Do you have a career or is it just a job?
Career or Job? That is the question most people want answered. Many people stay in a job because it’s a paycheck or it’s easier to stay than figure out how to make a change. But hating Monday mornings because you have to go to work causes stress. If you don’t like your job, you may not be engaged or passionate about what you’re doing. Ultimately, you’re setting yourself up for failure and that’s also stressful.
Let’s start with definitions and a small check list.
1. a paid position of regular employment.
Let me help you figure out whether you in fact have a career or just a job.
- You’re staying in your role primarily because it’s a steady paycheck.
- There is no growth potential for you.
- You understand the work but are bored out of your mind.
- You don’t really care about the organization.
- You don’t even like the work you’re doing.
To answer the question “Do you have a career or is it just a job?”, if these statements hit home you can be fairly certain that you have a job not a career!
But the real question is how do you feel about doing what you do now, for the rest of your working life? Whoa, pretty heavy.
Let’s go to the next definition.
1. an occupation undertaken for a significant period of a person’s life with opportunities for progress in knowledge, responsibility and fulfillment.
A career is a vocation, profession, or calling. It’s something you WANT to do.
I’m going to take a leap here and assume you do want a career; a role you can feel passionate about. An occupation that interests and excites you. You want growth, success, and something that makes you happy.
How would it feel if you could figure out why you don’t like your job, or effect a small change which could bring back a passion for what you do every day? What if you had a career instead of just a job?

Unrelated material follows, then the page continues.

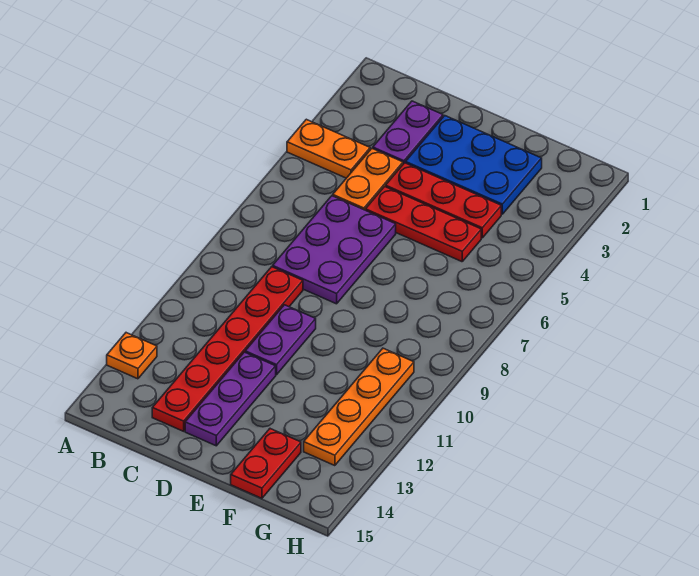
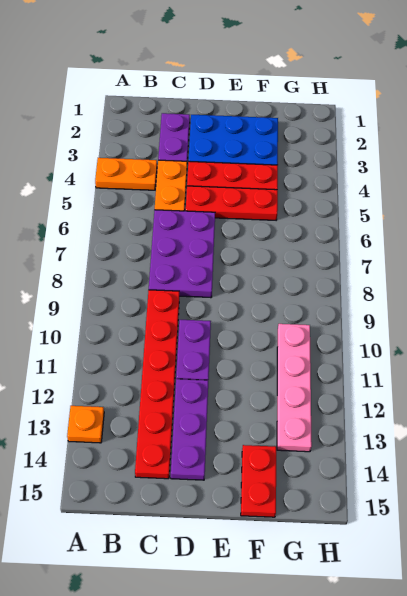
orange plate G10:G13 level 1 -> pink plate G10:G13 level 1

Your first task is to figure out your strengths, what it is that that you have to offer an employer. Then you rank them according to a happiness factor… If you are outstanding at math or number crunching but hate doing it, that’s a happiness factor of 1. If you love it, I mean really, really enjoy it, that’s a 10. Maybe you’re outgoing and enjoy working with people but you’re a customer service rep and dislike the stress involved: great skills, wrong job. In what other capacity can you use that skillset?
Get the picture?
Once you’ve figured out where you excel and what you actually enjoy doing, you can start to research your next career.
So what’s stopping you? Start your own checklist of strengths and the roles to which they apply to see where it leads. Then make sure there is growth potential in the field so you can continue with your chosen career path.
Career or Job? I think we all know the answer we want.